I don't often descend from the mountain and hand down stone tablets. But this week I'm making an exception. It's for your own good. You will go to the Fullerton Museum Center and see “Material World.” And you will blab about it all week to anyone who will listen—and even those who won't. And you might even lay down $35 of your hard-earned bread for the coffee-table book. Of course, then you'll just have even more stuff than you already possess, and clutter is definitely “out” this season.
“Material World” is packed with large-scale photos, drowning in reds and greens, portraying 30 families in 30 nations with whom photographers spent a week in the early '90s. Each is “statistically average,” and different sections of the exhibit show commonalities: how they sleep, mealtimes, transportation. But the culmination of each week was a group photo outside their respective homes, with all their possessions piled high. It is a mightily political exhibit, and it's not subtle. Whether your children have blankets and shoes depends on where you live. But the photographers stop short of actually advocating wealth redistribution, at least out loud. That's why you have me.
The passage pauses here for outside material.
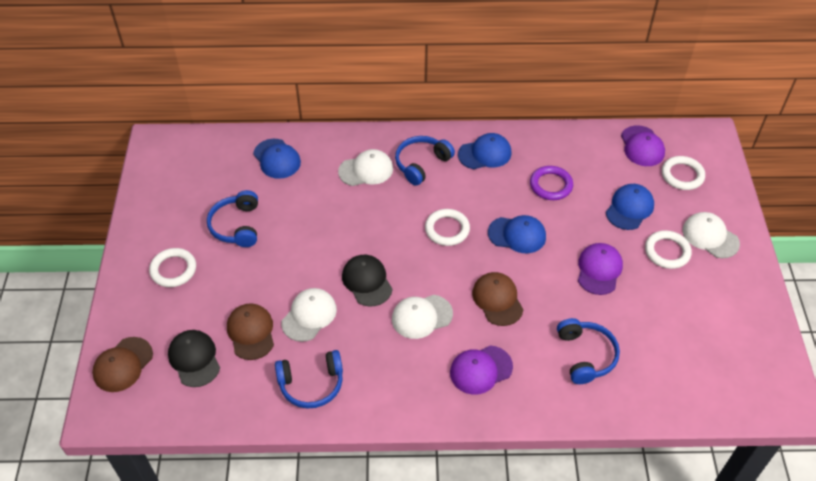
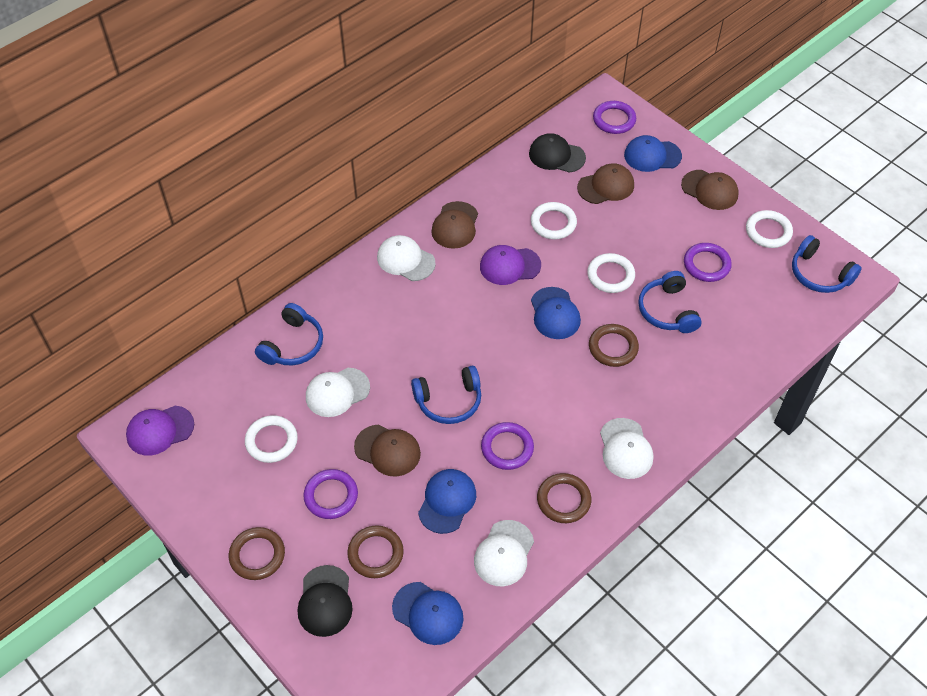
brown cap: 3 -> 4
brown ring: 0 -> 4
purple cap: 3 -> 2
purple ring: 1 -> 4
There is a sense, seeing families stand before their houses, that they have enough. Even when their belongings amount to only a few metal bowls for water offerings and silk cloths for altar coverings, one is still struck by the beauty of the things and the power they must hold. The Namgay family of Bhutan stands before a large, dilapidated house at the top of the world. Below them, all is green and incredibly peaceful. They have ceremonial clarinets; they have cows and tools. It wouldn't be such a bad thing, being a statistically average family in Bhutan.
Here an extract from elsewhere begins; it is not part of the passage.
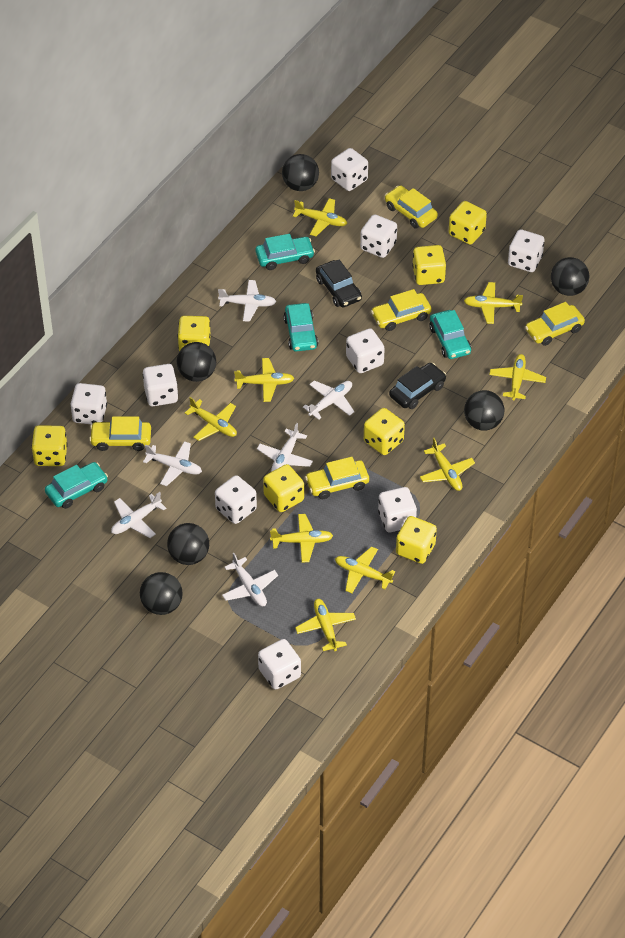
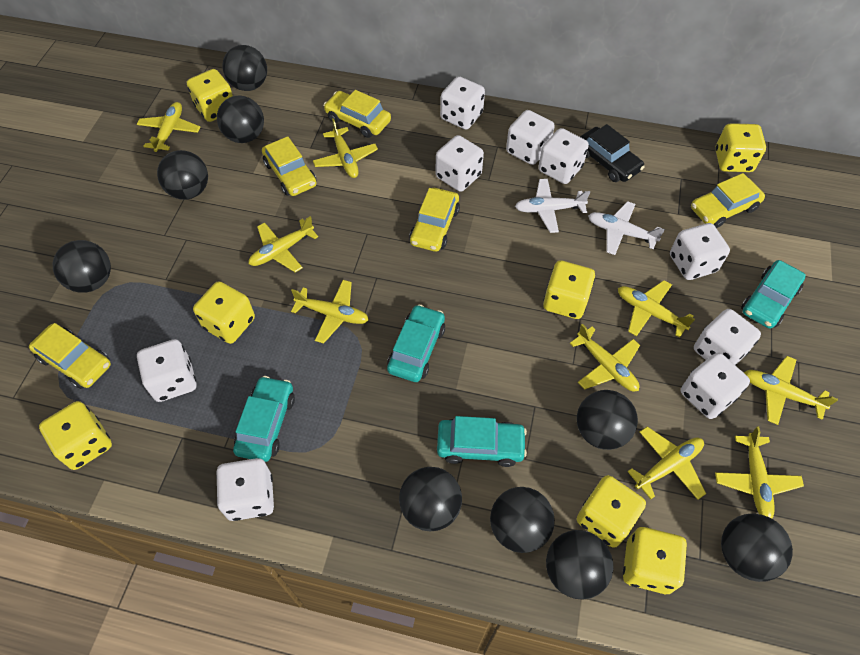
black ball: 6 -> 9
black car: 2 -> 1
white plane: 6 -> 2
It's not until later in the exhibit that you see the inside of the house, and everything isn't pretty and fertile anymore. People sleep stacked together on the grimy wood floor of the dingy space, without a single item that might bring comfort. It's little wonder Buddhist monks go in for asceticism; asceticism is probably a step up.
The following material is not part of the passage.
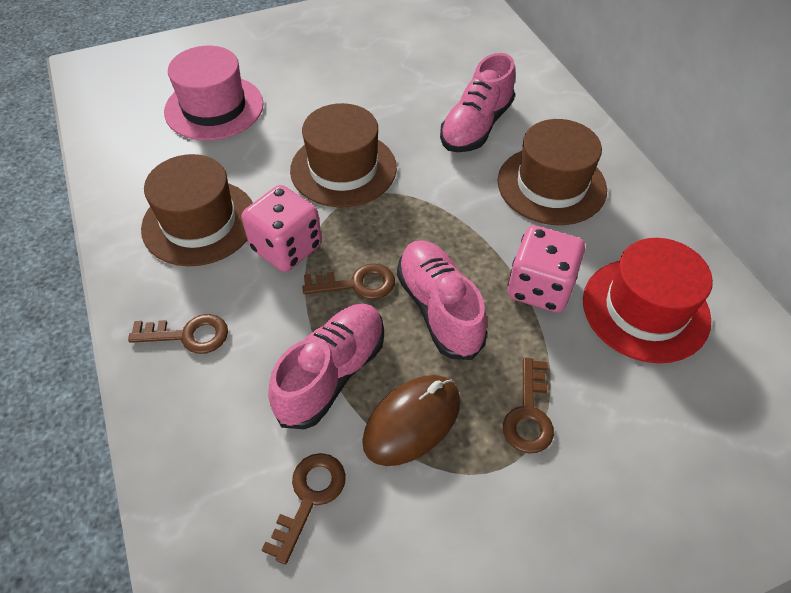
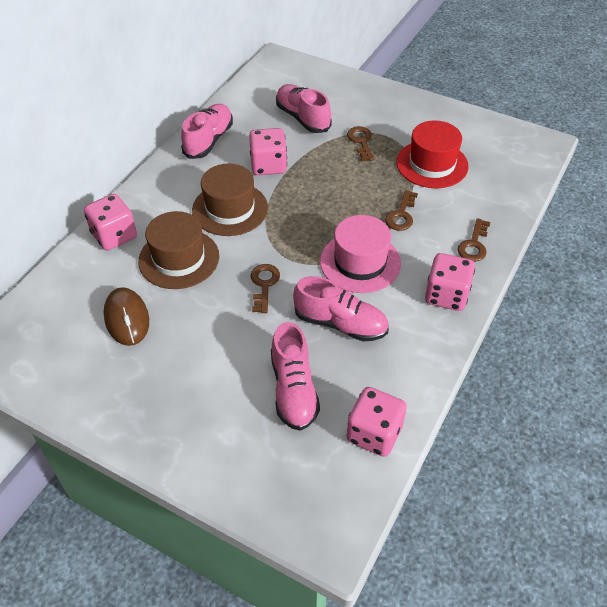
brown hat: 3 -> 2
pink dice: 2 -> 4
pink shoe: 3 -> 4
It would be easy enough to build you a laundry list of who in which country has what. The exhibit is ostensibly about things, after all, and how they're distributed. The exhibit designers hammer that home, in fact: each group photo comes with a key detailing exactly what possessions you're looking at, and I took marvelous notes. But those of us in the MTV generation especially don't have the attention span to slog through each list, especially once we start entering the First World. And trust me: you don't want me to put you through the information overload that would entail. I don't want that. Nobody wants that.
But the lists of possessions are a red herring. Aside from the absolute coma I could induce by reciting for you the lists of items, it would also obscure the main, beautiful, hippy-dippy point. And that point? Believe it or not: you can't buy happiness.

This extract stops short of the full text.